April 11, 2004|Christine Temin, Globe Staff

JOHANNESBURG -- The Nelson Mandela Bridge, opened last summer at the celebration of the hero's 85th birthday, is a graceful span that links the elegant white-flight community of Braamfontein with Newtown, in the heart of the city. It symbolizes the unity this country is striving to achieve; it was intended as a landmark, Johannesburg's Eiffel Tower or Statue of Liberty.

While Cape Town is the South African city easiest to love, for its cosmopolitan culture and jaw-dropping views of Table Mountain descending into the sea, Johannesburg is, in a grittier way, equally captivating. Burdened with sad statistics on crime rates and HIV infection, it is nonetheless a place whose energy convinces you that the new South Africa will succeed.
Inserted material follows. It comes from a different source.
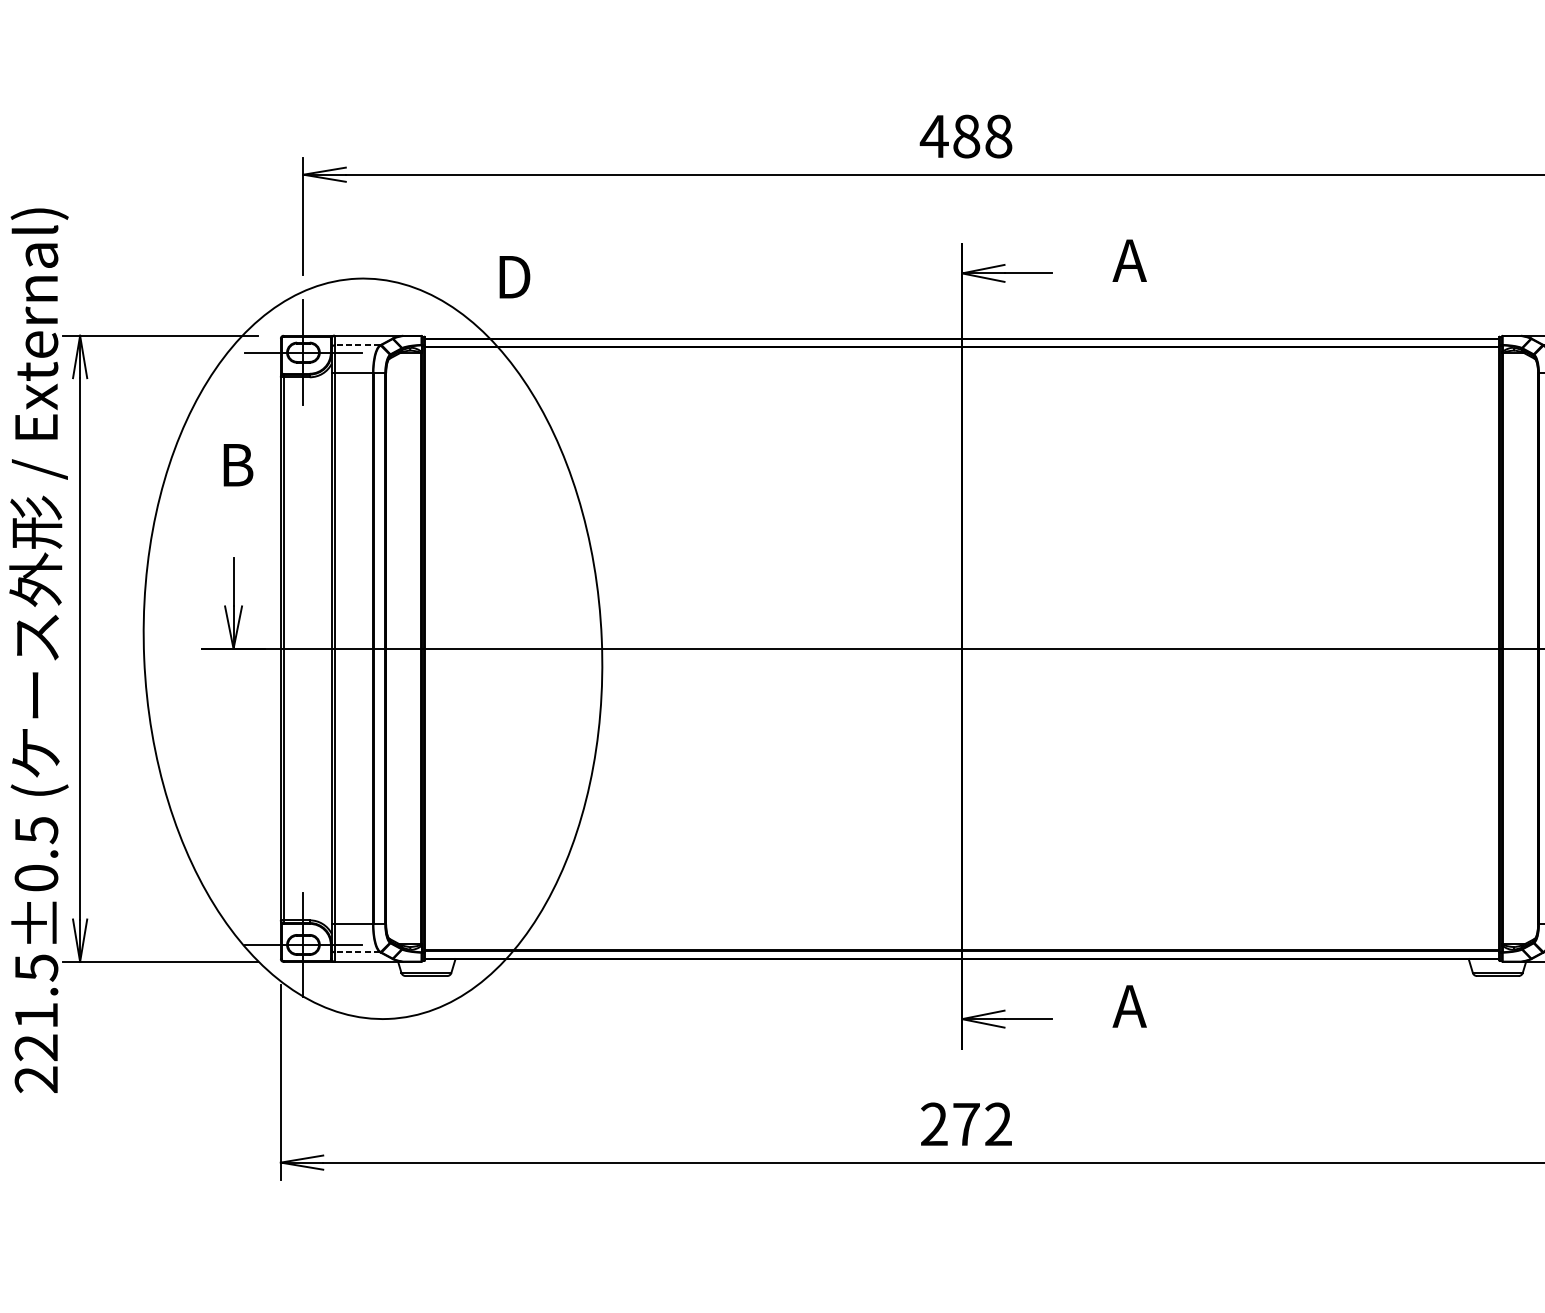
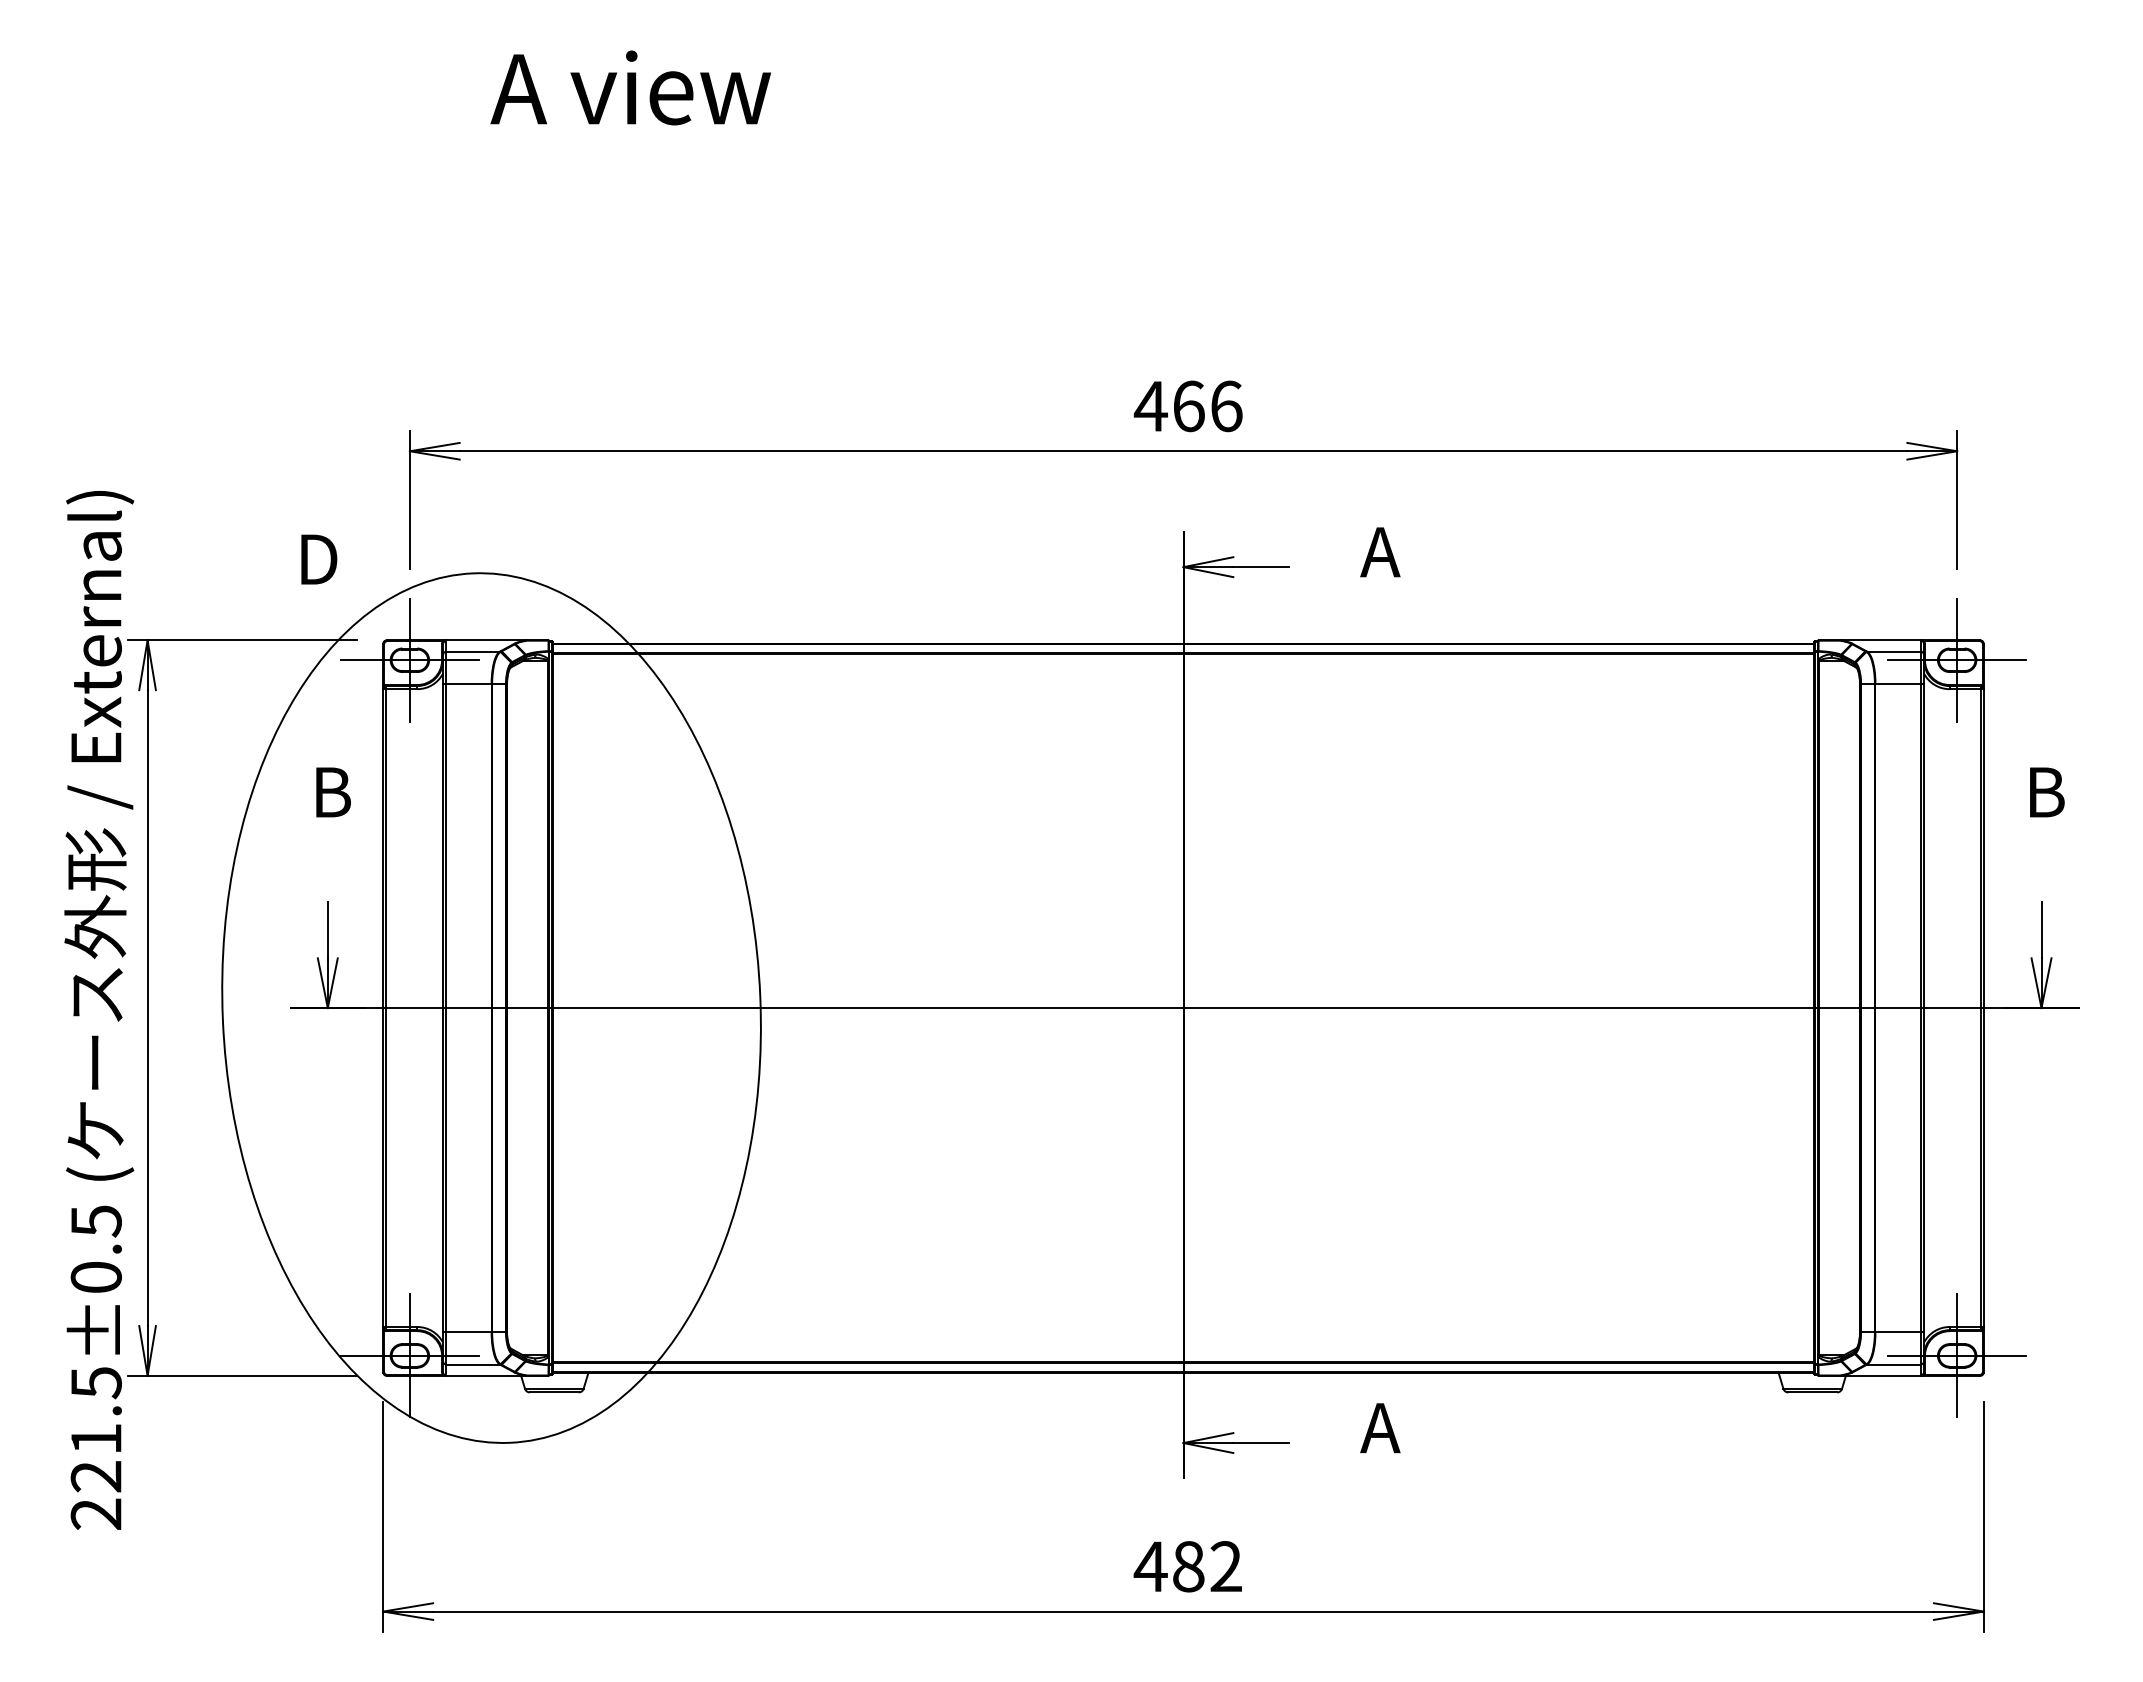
text: (982, 136) -> (1207, 406), 488 -> 466
text: (515, 277) -> (319, 559), moved
line: (357, 345) -> (473, 651), dashed -> solid
line: (357, 952) -> (473, 1364), dashed -> solid
text: (949, 1124) -> (1168, 1566), 272 -> 482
A decade or so ago, I commiserated with a friend visiting Johannesburg who had asked the concierge at the last remaining five-star hotel in the city center about a good walking route, only to be told he couldn't safely leave the building on foot, and that taxis weren't a good bet either.

Since then, I've been to Joburg several times, most recently to be impressed by the collective willpower that seems determined to turn the place around, a willpower epitomized by Kim Berman, founder of the Artist Proof Studio, a multiracial print and paper-making facility whose Newtown headquarters burned to the ground last year in a terrible accident that killed one artist and destroyed years of work by others.

Berman isn't one to give up. Thanks to an international fund-raising campaign that included a $100,000 Ford Foundation grant, Artist Proof has moved to greatly expanded headquarters in a former bus depot. The new space is on two floors: The top is a studio for professionals, the lower one is for community projects and a shop where prints and handmade paper goods are sold.

During my stay, Artist Proof held a ceremony in the shell of its old building, to mark the move to the new one. Linda Givon, South Africa's top art dealer, whose Goodman Gallery on the outskirts of Johannesburg shows the best of the country's contemporary art, donated huge portfolios of start-up supplies to the artists who had lost not only their work, but also the paper, pigments, and other supplies they needed. The room also contained art made after the fire, out of remains including burned metal and scorched papers. A charred wire sculpture is obviously an abstracted bird.

"A phoenix rising from the ashes?" I asked its maker.

"No," he responded solemnly, "actually it's a duck.